Eoin Finn, a seasonal resident of Howe Sound, has been a vocal critic of the Woodfibre LNG project since its inception.

“I had a [tanker] captain appointed by Woodfibre try to tell me that you could stop a tanker within its own length,” Finn said. “They’d be lucky to screech to a halt within three kilometres. That’s not very comforting if you’re in a kayak or a small boat in the middle of Howe Sound.”

Bill Soprovich – a councillor for the District of West Vancouver – was in attendance and also spoke against the project.

“We cannot afford to single out any one area of all the concerns, from economics to water to shipping – it’s all got to be together,” Soprovich said.

“The BC environmental review was flawed from the get-go. I was a member of it and I listened intensely – keeping an open mind – but I could not stomach the rhetoric that was coming from the proponents’ highly paid scientists,” Soprovich said.

One man in the audience who did not identify himself asked Goldsmith-Jones directly if she had heard from anyone in favour of Woodfibre.

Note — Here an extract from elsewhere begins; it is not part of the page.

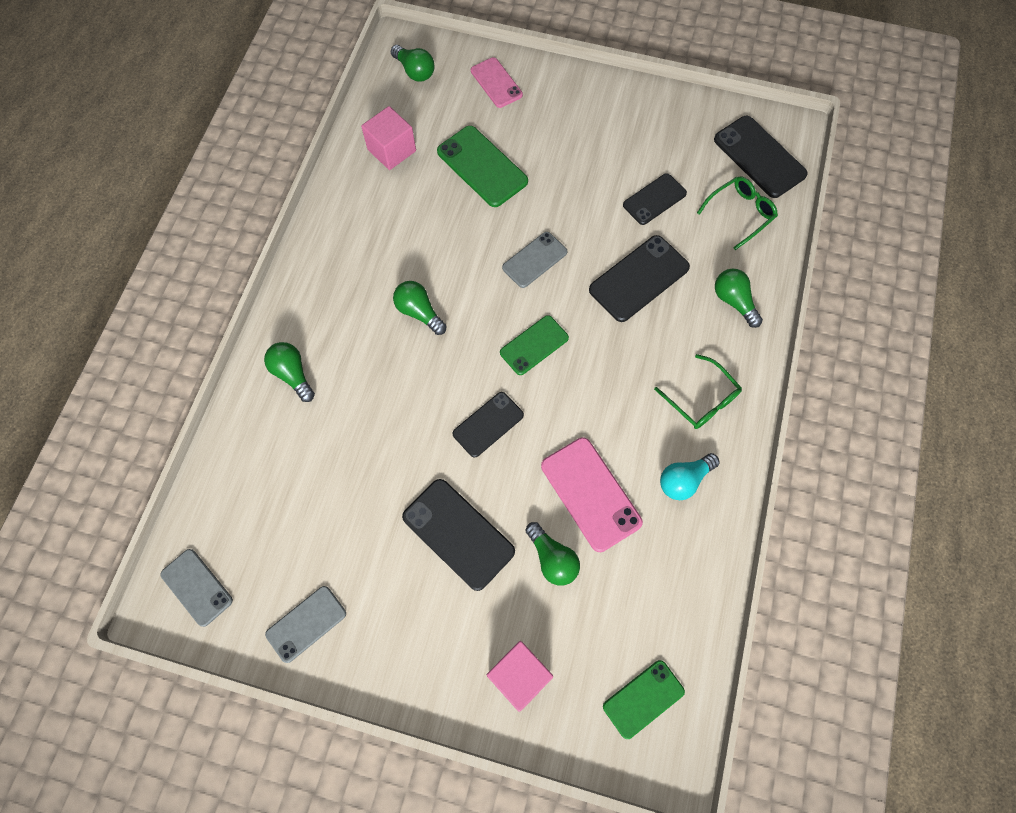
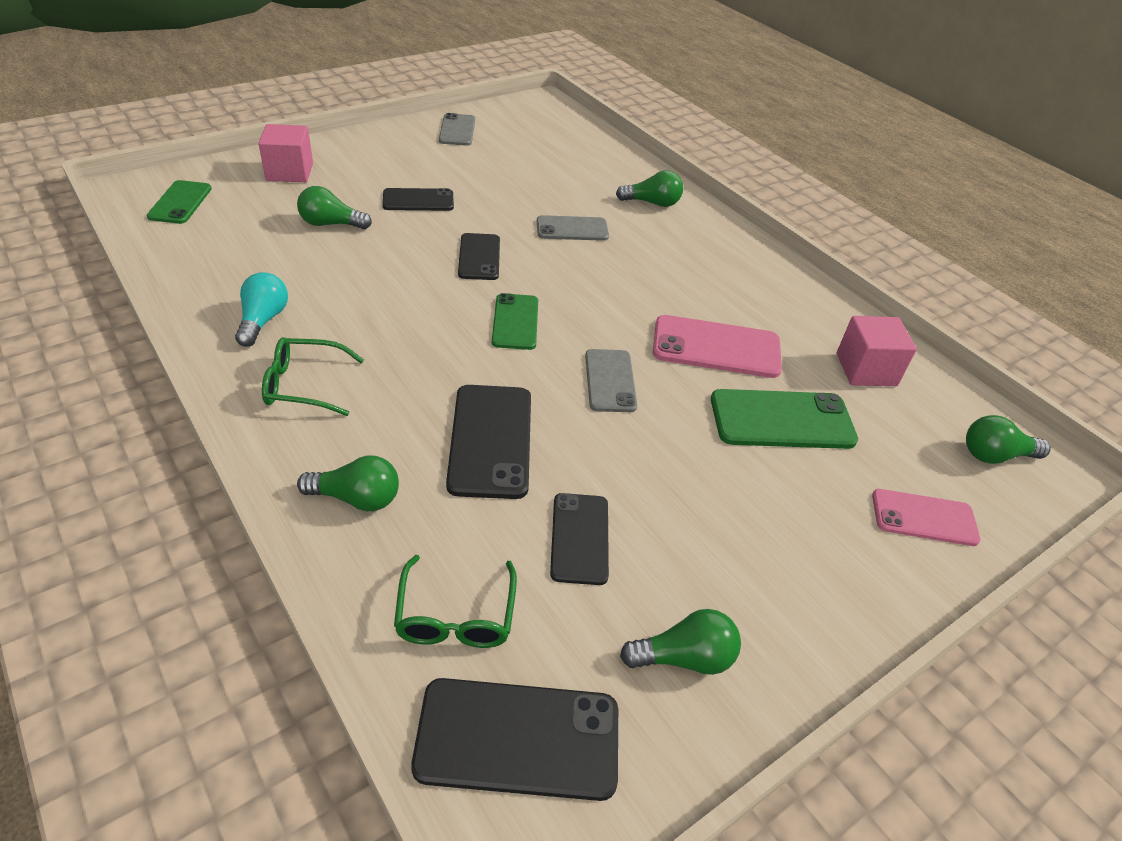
camera: 125 degrees right, 25 degrees down
(197, 587) = (539, 114): grey phone -> grey phone (572, 229)
(419, 312) = (636, 282): green light bulb -> green light bulb (684, 658)
(458, 534) = (418, 200): black phone -> black phone, size x0.65
(590, 494) = (342, 268): pink phone -> pink phone (716, 347)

The audience answered with a resounding, “No,” before she had a chance to respond.

“There are definitely people in favour,” Goldsmith-Jones said. “That’s why this is so difficult. To be honest – and depending on where you go – it’s 50/50.”

The audience interrupted Goldsmith-Jones with their unanimous disagreement of her numbers.

“I am a huge proponent of us coming together and saying what we think. It’s very challenging for all of us to do that,” Goldsmith-Jones continued. “But I’m here to say, there are others who would disagree. I think we have to respect that, but you’re right in terms of the last three days – we’ve had hundreds and hundreds of people coming to express opposition to Woodfibre LNG.”

She added that there had been proponents of the project at the previous two talks.

The BC Environmental Assessment Office produced an environmental assessment report on the Woodfibre LNG project, which was made public last October. CEAA official Vivian Au said that report – along with an analysis of upstream greenhouse gas emissions, public comments provided to the agency, and input from these talks about the project – will all be taken to Minister of Environment and Climate Change Catherine McKenna for her consideration.

“If the minister decides that significant adverse environmental effects are likely, she would refer the decision to cabinet,” Au said. “If she decides it would not likely result in significant adverse environmental effects, she would issue her environmental assessment decision under the Canadian Environmental Assessment Act, 2012 and she would impose legally binding conditions on the proponent, including monitoring, follow-up and mitigation measures.”

It is not known when McKenna will make her decision. This was the third and last in the series of public talks with Goldsmith-Jones about the Woodfibre LNG project. The previous two took place over last weekend in Squamish and West Vancouver, where upwards of 300 people attended each.

In addition to these meetings, close to 9,000 people have signed the Howe Sound declaration on myseatosky.org, which is asking the provincial and federal governments to reject the Woodfibre LNG project.